Morehart wants to use her experience to promote physical fitness for students and the community through the "Look Who's Walking Now" program, and to educate the children about the environments and cultures she will be visiting.
Clouse and other colleagues spoke in support of Morehart, who presented her request for the leave between April 20 and Sept. 11, 2009, at last month's board meeting.
Herbert Mills Principal Craig Seckel said he was in full support of Morehart's proposal.
Morehart, a reading specialist at Herbert Mills and a Reynoldsburg teacher for 26 years, could not attend the February meeting because she was in Mexico with the Monarch Teacher Network, studying the butterflies she will bring back to the classroom.
"I would like to thank Reynoldsburg Board of Education, Mr.
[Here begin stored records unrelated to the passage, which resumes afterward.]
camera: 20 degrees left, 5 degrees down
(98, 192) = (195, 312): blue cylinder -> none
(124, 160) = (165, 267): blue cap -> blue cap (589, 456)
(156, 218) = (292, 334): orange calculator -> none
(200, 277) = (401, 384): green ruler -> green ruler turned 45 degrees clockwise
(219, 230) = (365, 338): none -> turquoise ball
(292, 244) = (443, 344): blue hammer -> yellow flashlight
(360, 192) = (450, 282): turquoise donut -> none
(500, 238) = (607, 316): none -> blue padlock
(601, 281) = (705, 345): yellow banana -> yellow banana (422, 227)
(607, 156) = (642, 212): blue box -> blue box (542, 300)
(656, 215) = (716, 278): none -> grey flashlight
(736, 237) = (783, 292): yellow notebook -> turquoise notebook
Craig Seckel and the rest of the staff at Herbert Mills for their support of my Pacific Crest Trail Project, " Morehart responded by email.
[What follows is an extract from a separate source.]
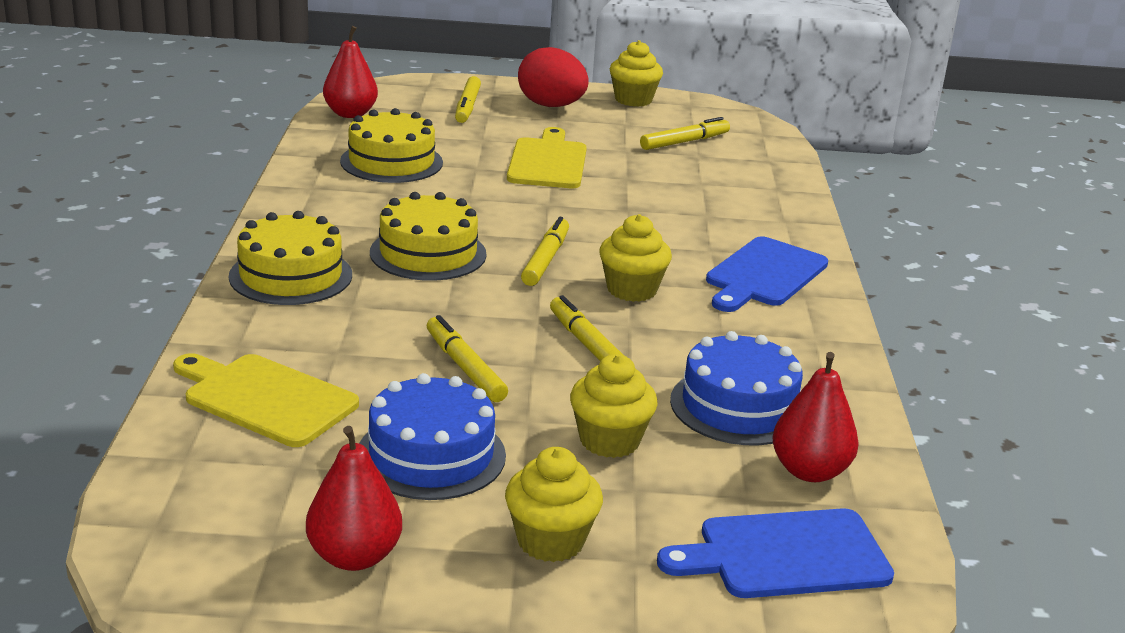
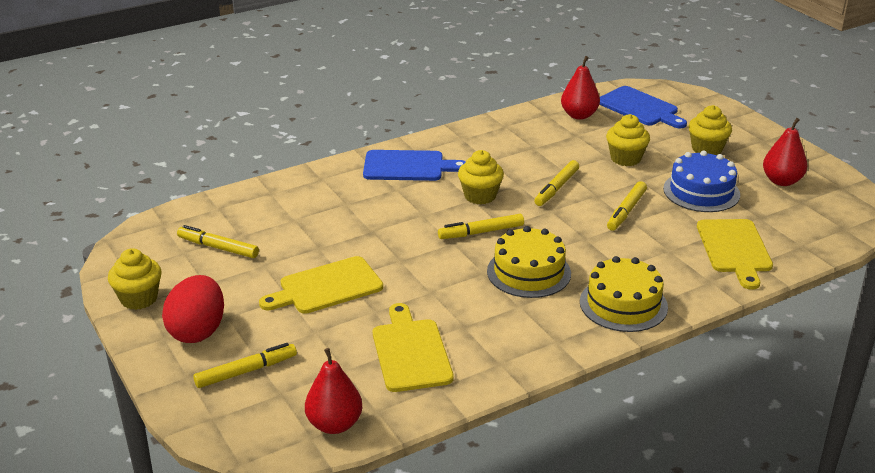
camera: 120 degrees left, 5 degrees up
(391, 162) = (410, 352): yellow cake -> yellow cutting board
(738, 406) = (553, 140): blue cake -> none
Board members Cheryl Max, Andrew Swope, Chip Martin and Mary Burcham voted in favor of of the sabbatical, with Jim Slonaker casting the lone no vote.
Slonaker said he was concerned about having Morehart out of the classroom for the end of one school year and the beginning of another, periods he believes are "a crucial time" for bonding with students and for providing testing.
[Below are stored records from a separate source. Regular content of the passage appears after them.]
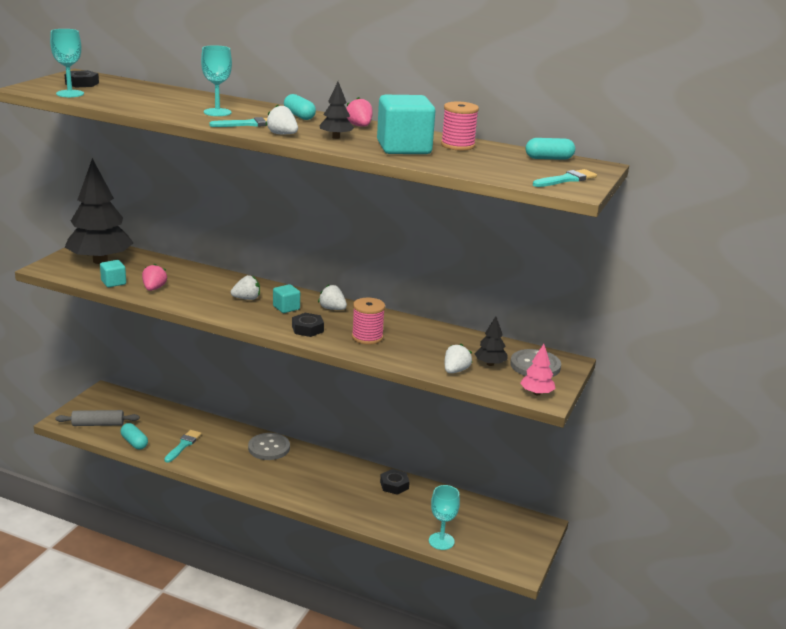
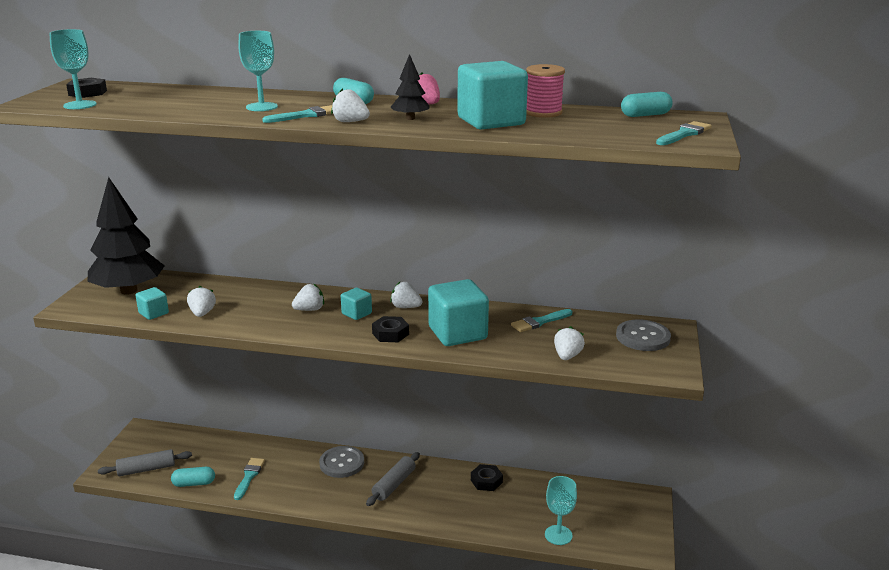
camera: 10 degrees left, 0 degrees up
(134, 442) = (194, 483): turquoise capsule -> turquoise capsule turned 45 degrees counterclockwise
(154, 288) = (202, 313): pink strawberry -> white strawberry
(309, 473) = (394, 484): none -> grey rolling pin
(367, 337) = (457, 333): pink spool -> turquoise cube
(447, 339) = (539, 322): none -> turquoise brush
(490, 364) = (597, 343): black tree -> none
(536, 393) = (661, 367): pink tree -> none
Martin voiced his own reservations before being swayed by Clouse's arguments, including the district's uncertain financial future.
"We don't know what next year is going to look like," pointed out Martin of the district with a building bond issue on the March ballot and an operating levy anticipated, as well.
Martin also pointed out that the board had opted for unpaid leaves, rather than paid sabbaticals, for four other teachers, including one now in Russia, and that they should be consistent.
In the end, Martin said he was swayed by the potential benefits for the school.
Morehart had argued that the sabbatical would come at no additional cost to the district, with a substitute being paid from her own salary.
But the district would still be paying for two teachers, Max responded. "It's kind of like paying Mrs. Morehart when she's not there."
Clouse said that, through a satellite phone hook-up and a web site, Morehart will be in contact with students, and will probably be in touch with them during the summer more than any other teacher.
While the average time to traverse the Pacific Crest Trail is six months, Morehart expects to complete it in less than five to limit her time away from the district, Clouse added.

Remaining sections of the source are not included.